Le magazine White Dwarf de Games Workshop, qui a commencé à écrire sur les jeux de rôle que les fondateurs aimaient, s’est avéré être un coup de génie, aidant à créer la demande d’une base de fans fidèle.

« Les soldats de plomb traditionnellement simplistes sont devenus un loisir. Vous pouvez toujours acheter quelque chose, qu’il s’agisse d’une figurine, d’un pot de peinture ou d’un livre de règles », dit-il.

Livingstone, qui a vendu sa participation dans Games Workshop en 1991 et est maintenant président du développeur britannique de jeux vidéo Sumo Group, affirme que le groupe a également bénéficié d’une montée en puissance de la culture geek, en partie due au succès des entrepreneurs technologiques derrière les likes de Google et Facebook. Internet a également permis aux fans potentiels de jeux complexes de se trouver plus facilement et d’apprendre à jouer.

Le secteur mondial des jeux de plateau dont Warhammer fait partie vaudra 12 milliards de dollars [10 milliards d’euros] d’ici 2023, contre 7,2 milliards de dollars en 2017, selon la société de données de consommation Statista, avec de nouveaux entrants capables de lever des fonds auprès de passionnés via des plateformes telles que Kickstarter.

Au moins 10 000 fans de jeux devraient se rendre au centre de conférence NEC de Birmingham ce week-end pour la première UK Games Expo en deux ans et plus de 200 exposants présenteront leurs jeux.

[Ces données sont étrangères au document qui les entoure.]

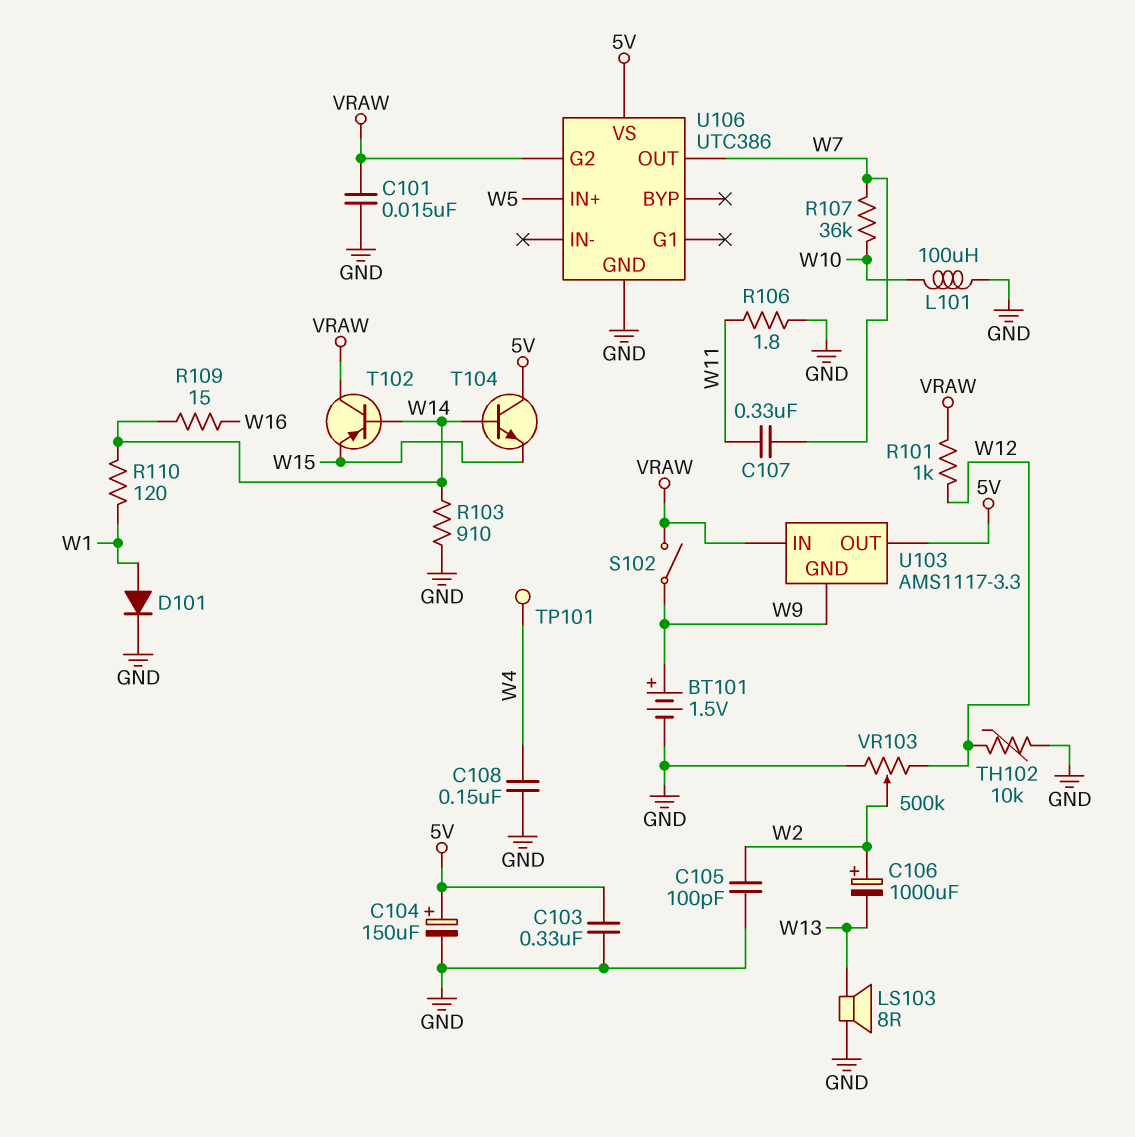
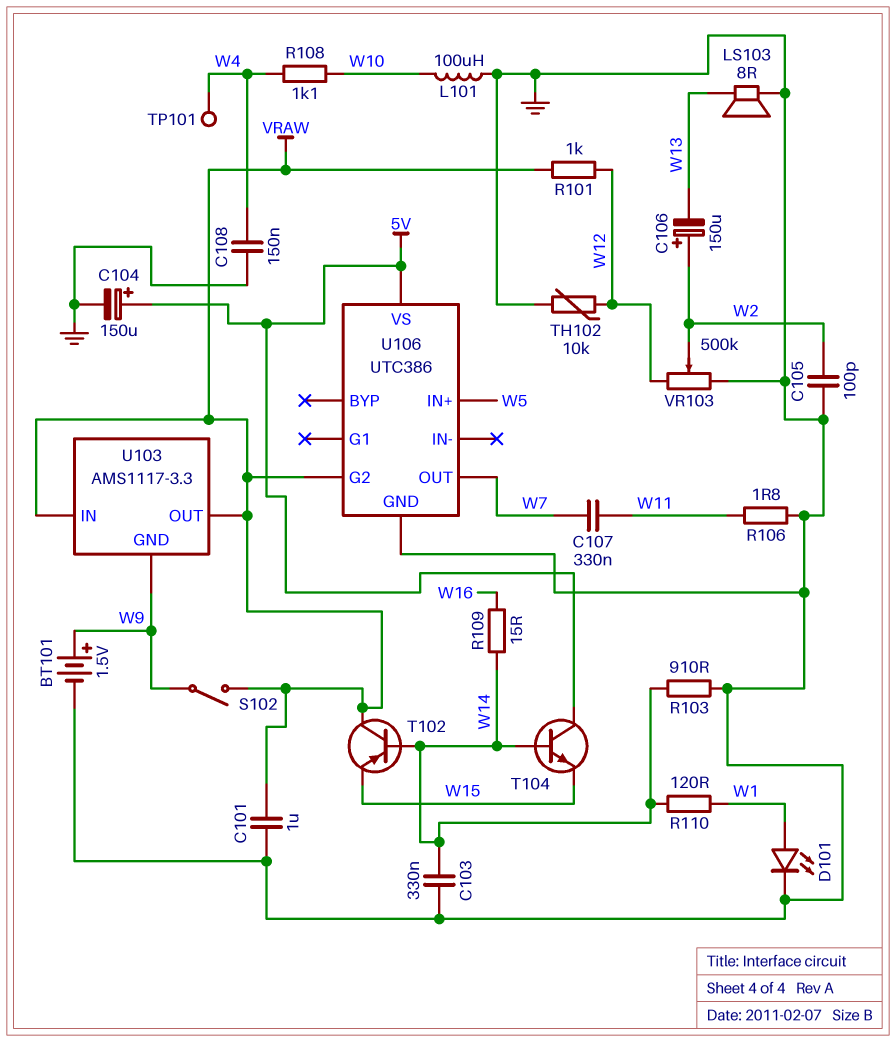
C101: 15nF (GND, VRAW) -> 1uF (GND, VRAW)
C103: 330nF (5V, GND) -> 330nF (GND, W14)
C106: 1000uF (plus W2, minus W13) -> 150uF (plus W2, minus W13)
D101: diode (A W1, K GND) -> LED (A W1, K GND)
R107: 36k (W7, W10) -> none
R108: none -> 1.1k (W4, W10)
U103 pin OUT: 5V -> VRAW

Kate Evans, de Games Expo, déclare : « Nous voyons de plus en plus de familles arriver chaque année. Les gens recherchent un moment de qualité avec plus pour votre argent et plus social, avec des gens qui se parlent. »

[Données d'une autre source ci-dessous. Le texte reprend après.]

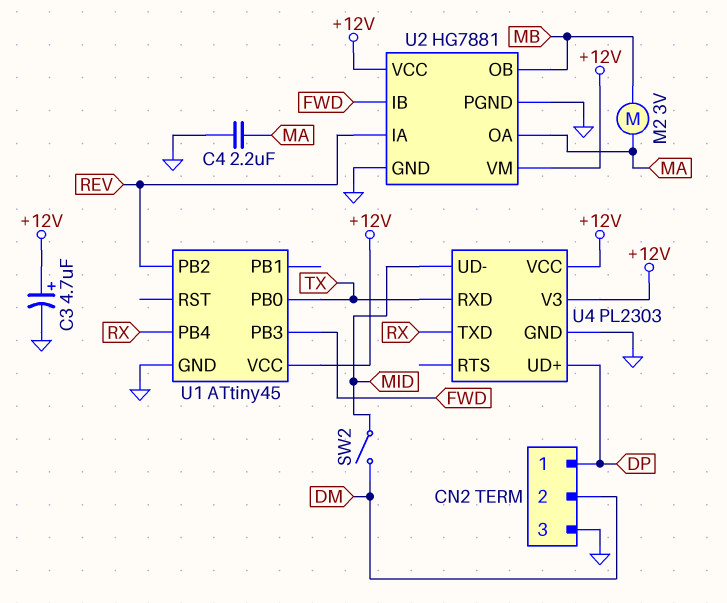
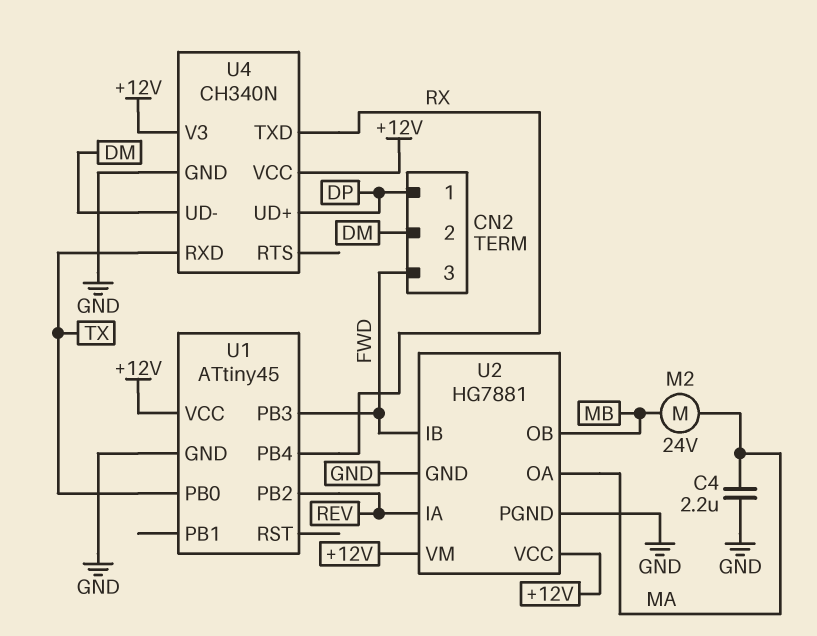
C3: 4.7uF (plus +12V, minus GND) -> none
CN2 pin 3: GND -> FWD
M2: motor 3V (MA, MB) -> motor 24V (MA, MB)
SW2: switch (DM, MID) -> none
U4: PL2303 -> CH340N
U4 pin UD-: MID -> DM

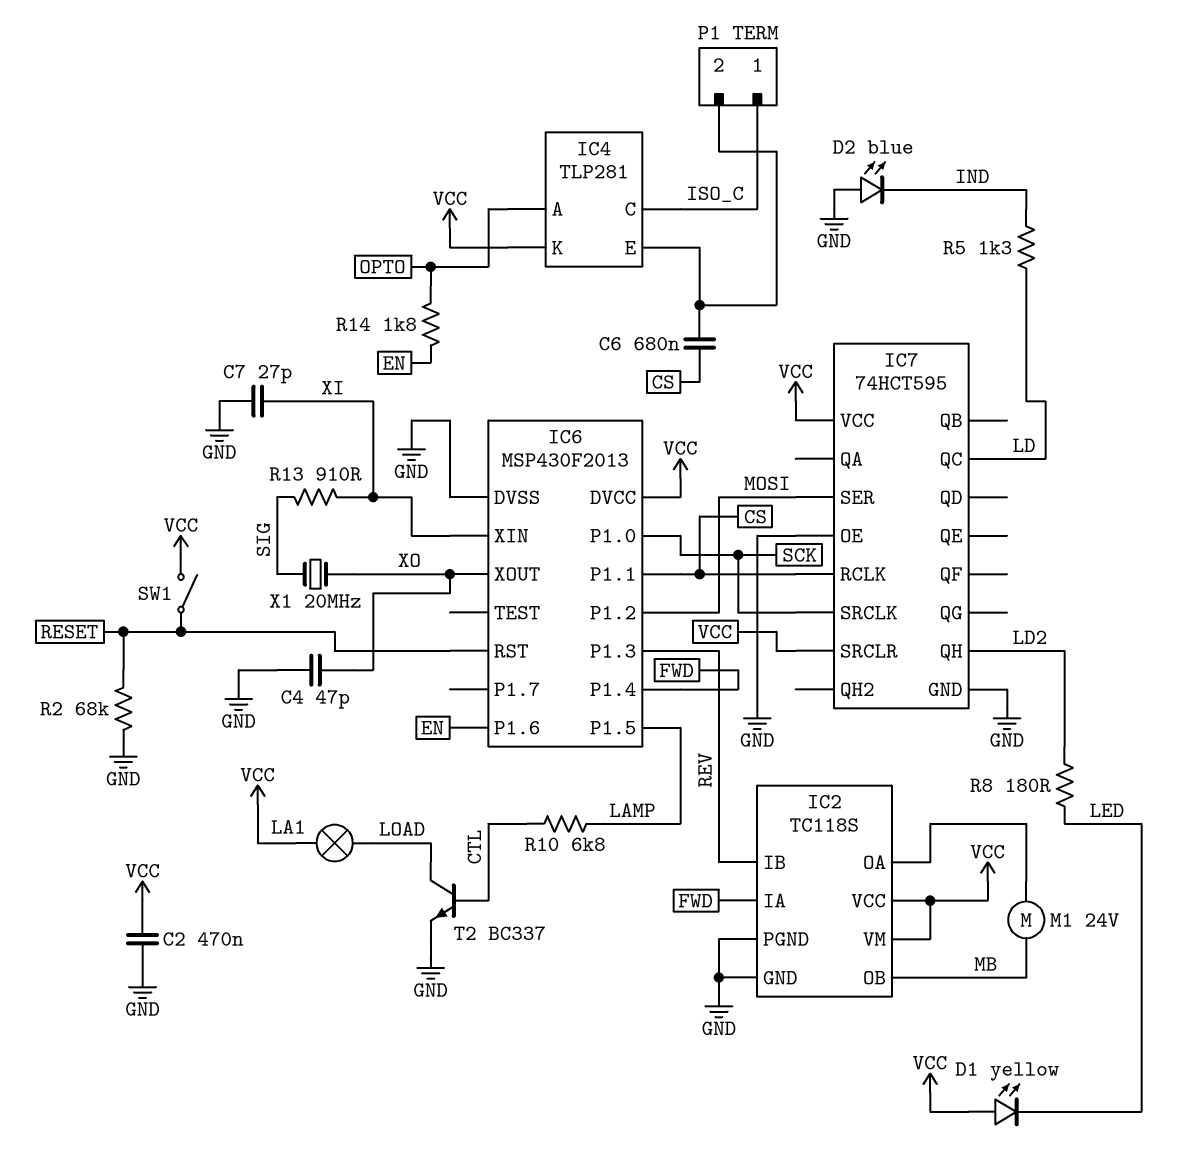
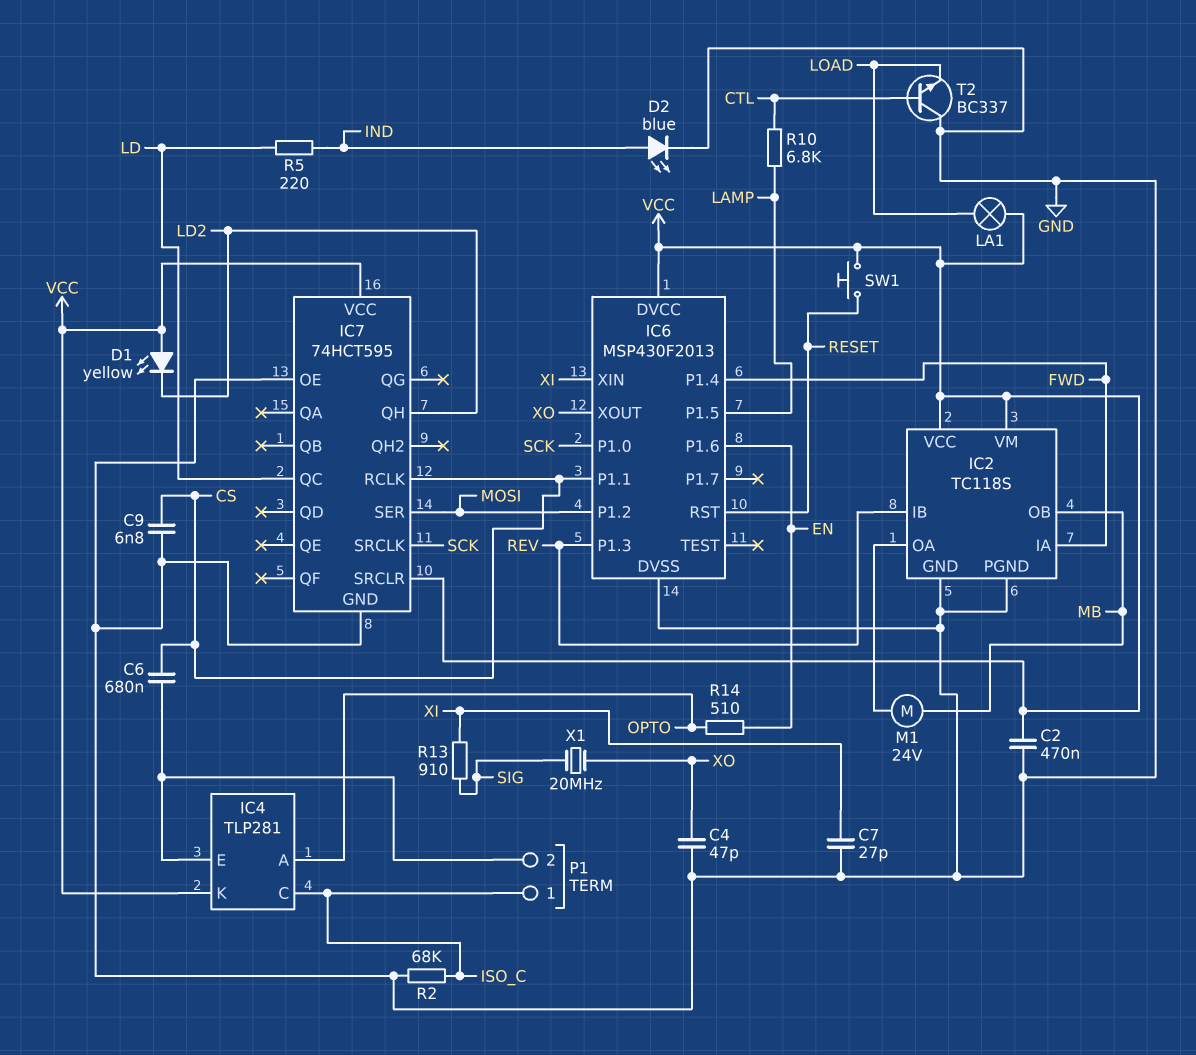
C9: none -> 6.8nF (CS, GND)
D1: LED yellow (A VCC, K LED) -> LED yellow (A VCC, K LD2)
D2: LED blue (A GND, K IND) -> LED blue (A IND, K GND)
R2: 68k (GND, RESET) -> 68k (GND, ISO_C)
R5: 1.3k (IND, LD) -> 220 (IND, LD)
R8: 180 (LD2, LED) -> none
R14: 1.8k (EN, OPTO) -> 510 (EN, OPTO)
SW1: switch (RESET, VCC) -> button (RESET, VCC)
T2: NPN BC337 (B CTL, C LOAD, E GND) -> NPN BC337 (B CTL, C GND, E LOAD)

Ces dernières années, l’intérêt pour les jeux de plateau a été alimenté non seulement par un intérêt accru pour les activités à domicile pendant la pandémie, mais aussi par la série Netflix Stranger Things, où les personnages sont fans de Donjons & Dragons, et par des émissions YouTube telles que Tabletop, dirigée par Wil Wheaton.

« On nous disait que nous étions des geeks, des nerds ou des anoraks à mépriser [NdT : le terme d’anorak est un terme britannique en argot qui fait référence à une personne qui a un intérêt très fort, peut-être obsessionnel, pour des sujets de niche. Cet intérêt peut être méconnu ou mal compris du grand public. Le terme est parfois utilisé comme synonyme de « geek » ou de « nerd »]. Maintenant, c’est devenu plutôt cool », dit Livingstone. « Il y a une énorme résurgence des jeux de société. Les gens aiment s’amuser en société et communiquer avec les gens tout en se poignardant dans le dos.

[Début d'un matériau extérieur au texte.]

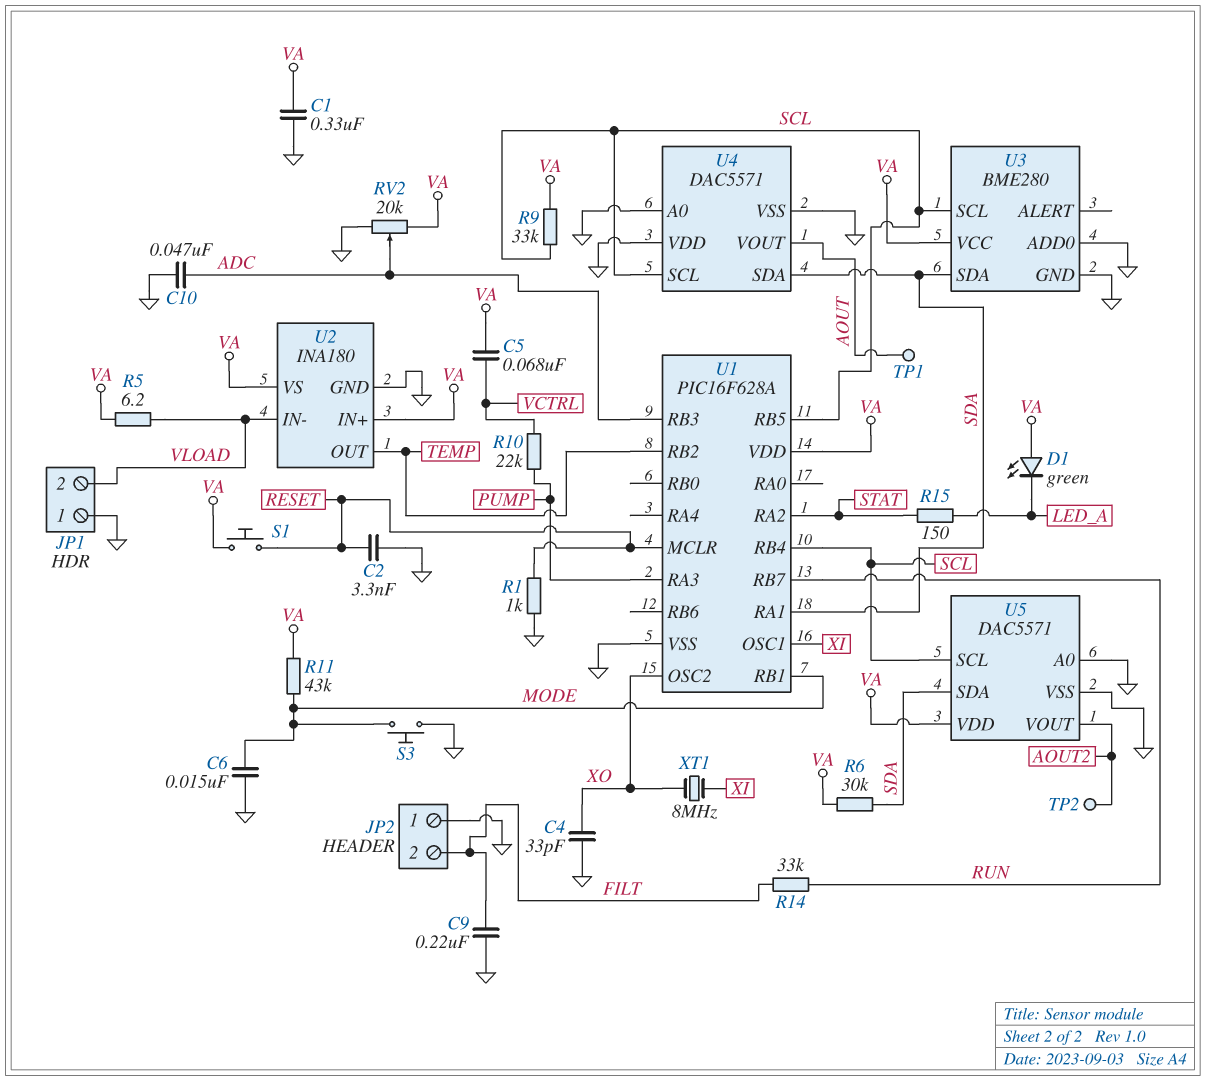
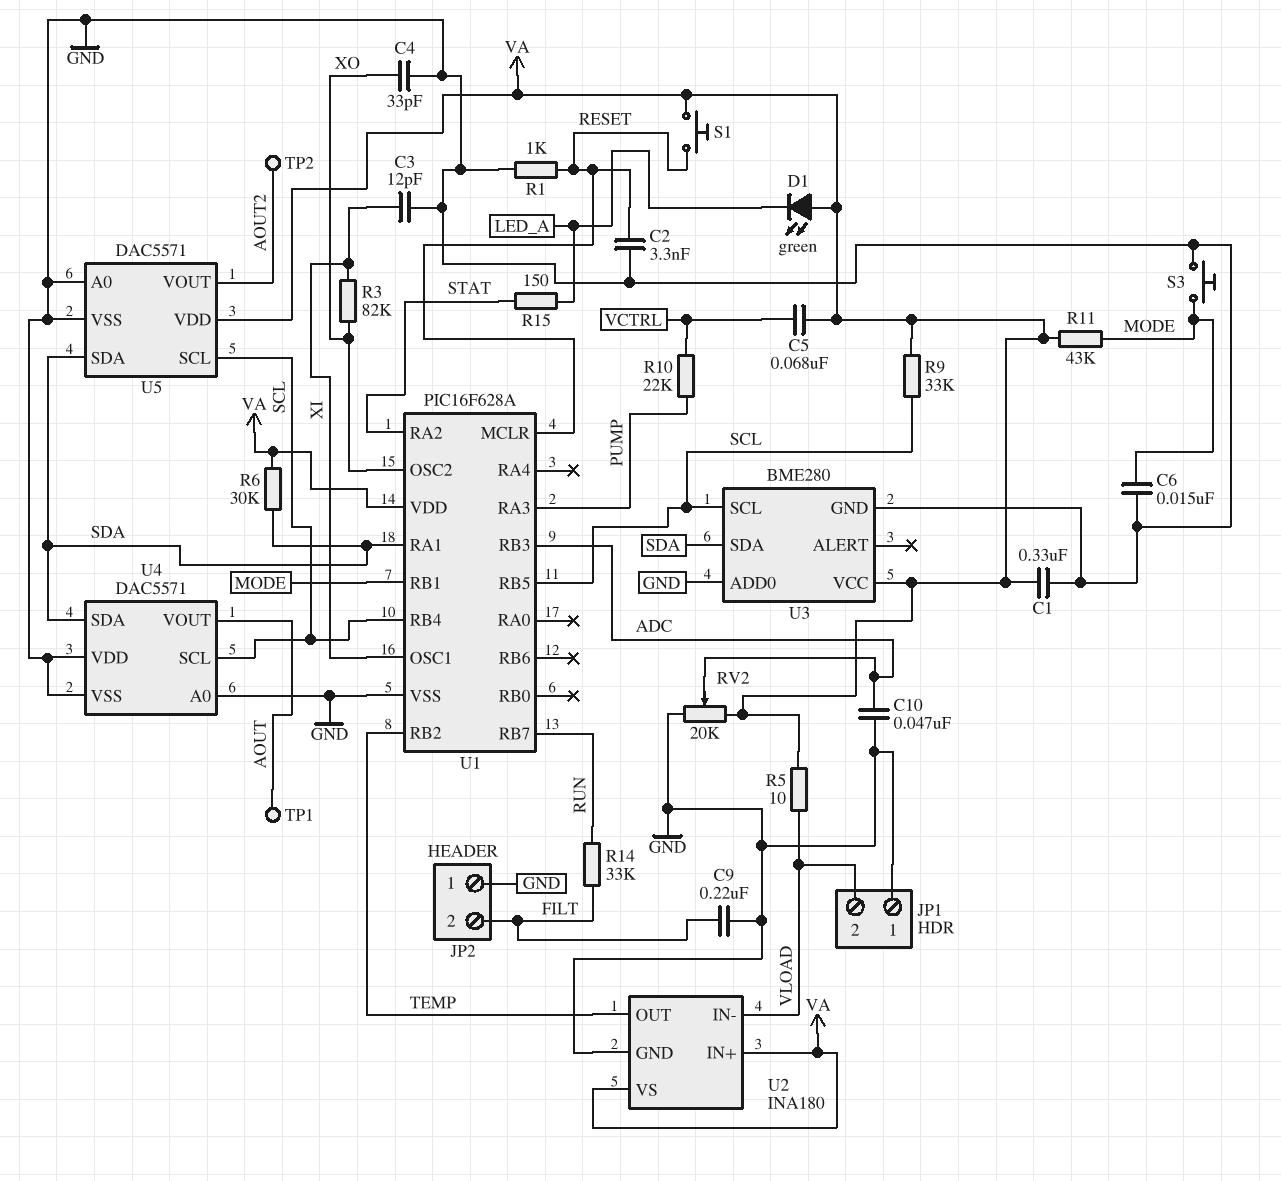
C3: none -> 12pF (GND, XI)
R3: none -> 82k (XI, XO)
R5: 6.2 (VA, VLOAD) -> 10 (VA, VLOAD)
XT1: 8MHz (XI, XO) -> none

Petit rajout : comme le stipule l’article, Games Workshop a donc distribué 7 000 $, soit un peut moins de 6 000 euros de primes à chacune et chacun de ses 2 600 employés après un boom des ventes suite à la pandémie. C’est plus que Microsoft et Facebook !

Games Workshop a en effet enregistré une augmentation de 70% de ses bénéfices après que la demande pour ses figurines ait monté en flèche pendant la pandémie.

Pour faire face à la forte demande pendant la pandémie et les multiples confinements, Games Workshops a dû mettre en place des équipes de nuit et des équipes de week-end supplémentaires dans ses deux entrepôts britanniques.

Les cadres supérieurs de l’entreprise se partageronnt également un bonus de 1,1 million de livres sterling, soit 1,3 millions d’euros, contre 300 000 livres sterling, soit 350 000 euros l’année dernière.